In the spirit of International Women’s Day last week, we’re sharing insights from a recent workshop in the Data Feminism Series for anyone who’s looking to incorporate a feminist approach to data collection, production, and use. In this post, we seek to illuminate the potential of data cooperatives as a means of redistributing power. (For more on Data Feminism, see this description of the first workshop in the series.)
Manifesting data feminism through data cooperatives
Data cooperatives allow groups of individuals to voluntarily pool their data. The members of the cooperative retain full control over their data and which insights are gathered from it. As such, data cooperatives are a potential solution to fill gender data gaps for policymakers while protecting privacy and redistributing power to individuals. This means that individuals have a greater say about privacy and can channel more detailed data to policymakers to address concerns in their own communities.

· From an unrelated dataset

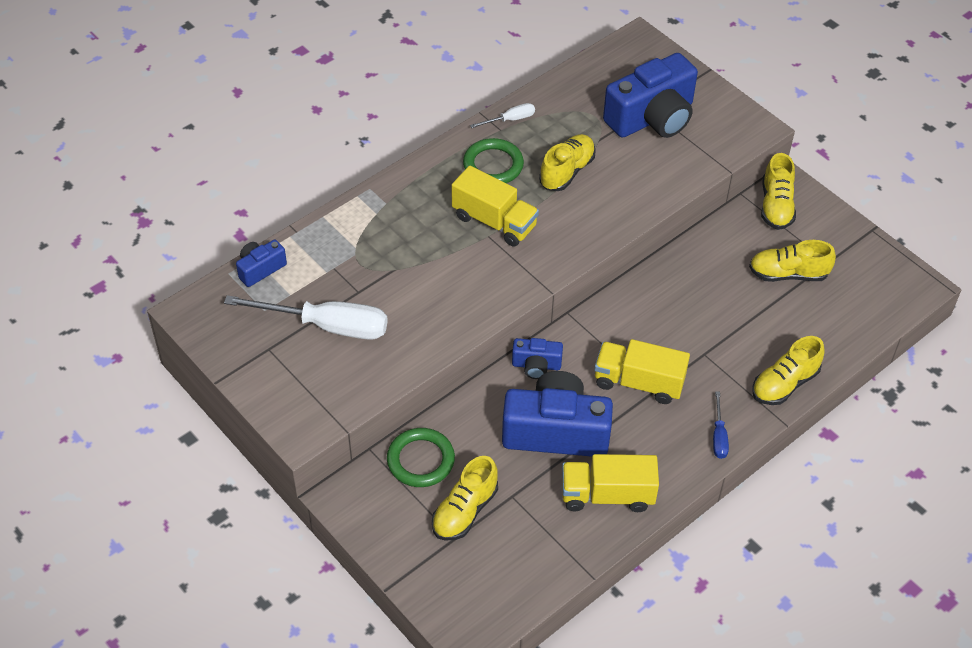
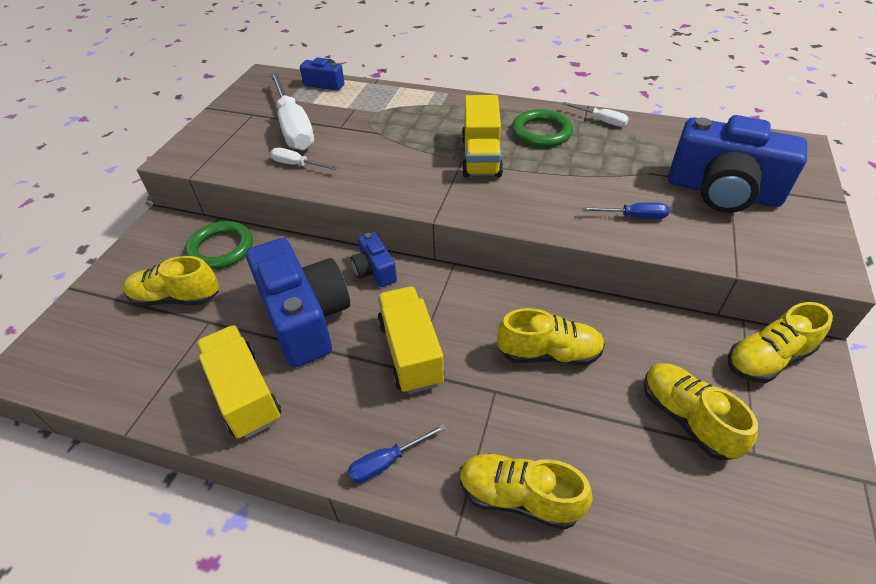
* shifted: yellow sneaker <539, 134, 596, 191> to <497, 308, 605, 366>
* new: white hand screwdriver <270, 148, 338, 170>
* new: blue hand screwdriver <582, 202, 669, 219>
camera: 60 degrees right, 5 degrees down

Research by the Ada Lovelace Institute suggests that “data cooperatives could be the go-to governance mechanism when relationships are formed between peers or like-minded people who join forces to collectively steward their data and create one voice in relation to a company or institution.”
Even though there are few real-world examples of data cooperatives, the concept of a cooperative dates back to workers organizing during the Industrial Revolution. The structure of “one member, one vote” ensured that members had equal say in decision making and that benefits were distributed equitably. Cooperatives nowadays in sectors such as agriculture and housing have been shown to contribute to women’s empowerment, especially in the Global South where women’s cooperatives have catalyzed income growth among the poor.
For example, Megha Mandli is a women farmer’s cooperative in India with more than a thousand members who benefit from support for business-related planning and acquiring supplies like seeds or poultry feed. The Aapti Institute has developed a use case to show that pooling data from individual women farmers and their activities would allow women in Megha Mandli to benefit from the social and economic value of data while maintaining control over their own data.
Adding a “data layer” to this cooperative’s existing structure would redistribute the economic benefits of data and add value through several channels. First, it would help pool data and demonstrate credit worthiness to digital financial service providers, allowing women to access credit. It could also give women farmers increased agency over their data. Members who control their data could use it to increase the value to their outputs (e.g., use irrigation or fertilization data to improve agricultural yields). Such a data cooperative would reduce the potential for AI-driven bias by allowing members to confirm the representativeness of underlying datasets. Finally, data could be pooled for farmers to share knowledge, learn about climate resilient practices, and obtain data-driven advice to increase agricultural output.
A roadmap to support feminist data cooperatives
Data cooperatives offer potential benefits, but they also come with some risk (see examples in the chart below). Data2X, Aapti, and other partners are working to balance these risks and address existing structural and social barriers to establishing data cooperatives.
Data2X, the Aapti Institute, and partners are working on a roadmap to manage these risks and scale up gender data cooperatives around the world. The roadmap has three main steps: creating educational resources, building a gender data cooperative incubator, and launching a Global Gender Data Cooperative to pool data on key transnational issues like migration, climate change, and human rights while building a network of solidarity and mutual support.